The first strange thing is that it is only available as an iOS app - yes no Android. Part of the reason is that it uses Apple's Live Photos as input and at the moment there is no default equivalent on Android. A Live Photo records a short video before and after the moment the still image is taken. The problem with Live Photos is that sometimes they are just blurry messes, even though the still image is fine. 

Google has taken some of the technology it uses to stabilize You Tube videos and have applied it to creating stabilized looping gifs.
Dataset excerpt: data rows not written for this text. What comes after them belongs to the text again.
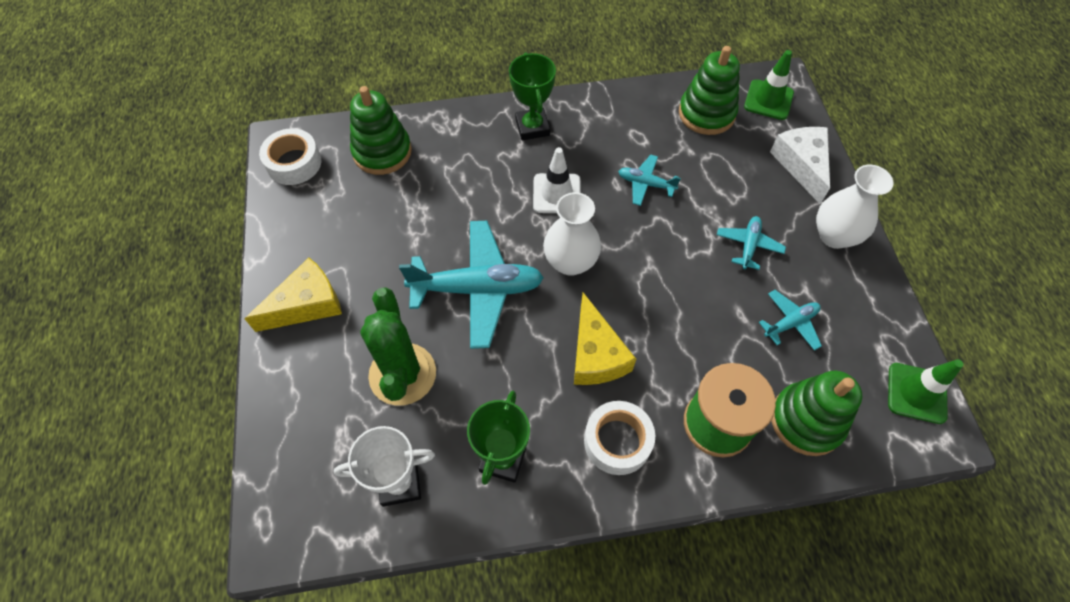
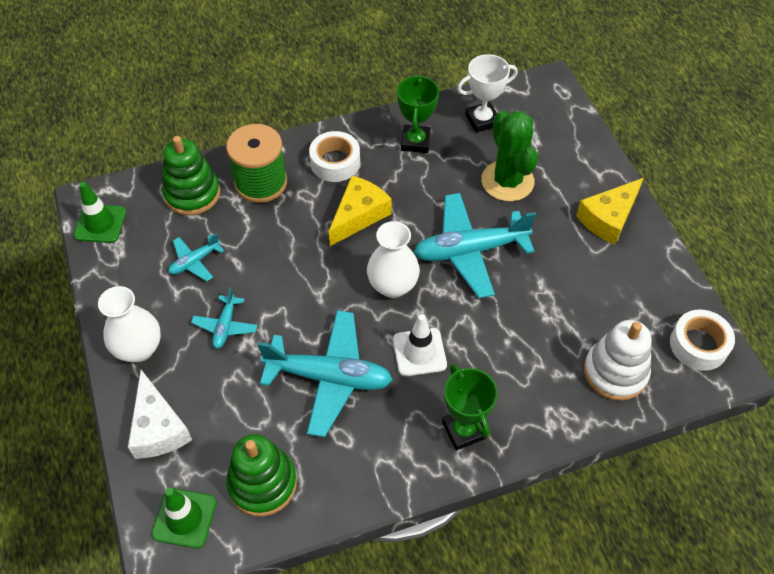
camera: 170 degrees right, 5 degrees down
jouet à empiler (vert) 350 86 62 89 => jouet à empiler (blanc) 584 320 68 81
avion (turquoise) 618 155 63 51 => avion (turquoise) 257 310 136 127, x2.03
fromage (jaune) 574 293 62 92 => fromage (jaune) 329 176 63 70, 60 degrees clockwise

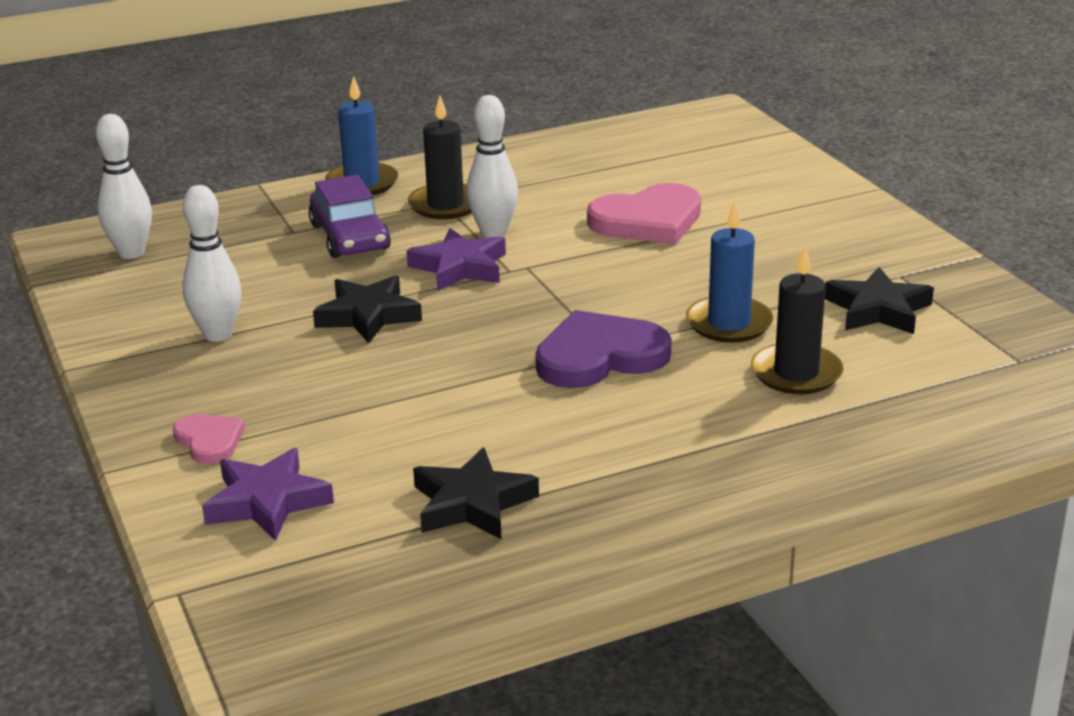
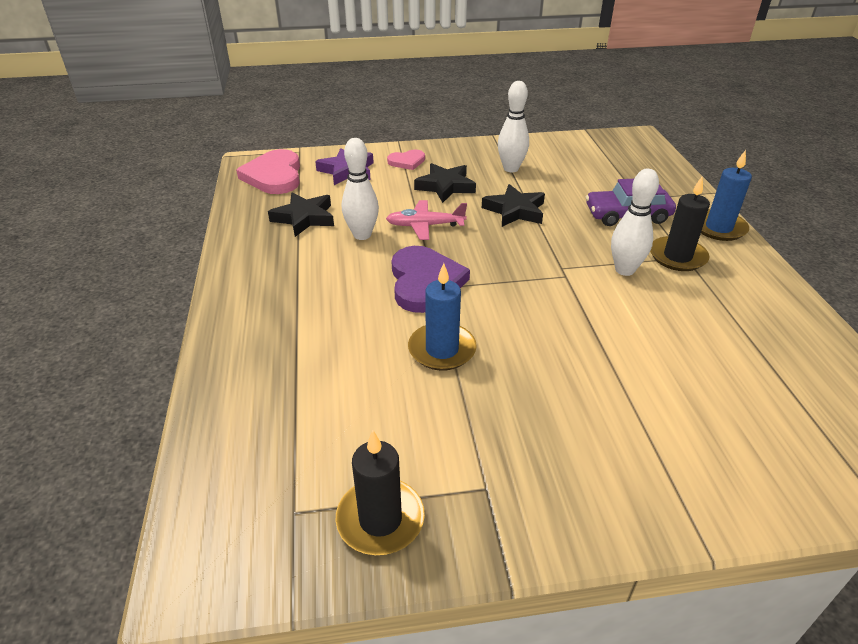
camera: 105 degrees right, 10 degrees up
quille (blanc) 96 114 56 145 => quille (blanc) 342 138 37 102, relocated
cœur (rose) 587 183 114 61 => cœur (rose) 236 149 64 45, relocated
étoile (violet) 406 228 100 63 => nothing
bougie (noir) 751 245 93 149 => bougie (noir) 335 430 90 125, relocated
étoile (noir) 825 267 109 67 => étoile (noir) 414 163 62 40, relocated
nothing => avion (rose) 386 200 81 40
It works by computing a virtual camera track through the video that stabilizes it. The video frames are then warped and rendered to represent what they would have looked like from the stabilized camera path.  This creates a still background and a moving foreground - which is usually what you want.  This is a big computation and it is obvious that a lot of work has had to be put into the implementation to allow it to run on a smartphone.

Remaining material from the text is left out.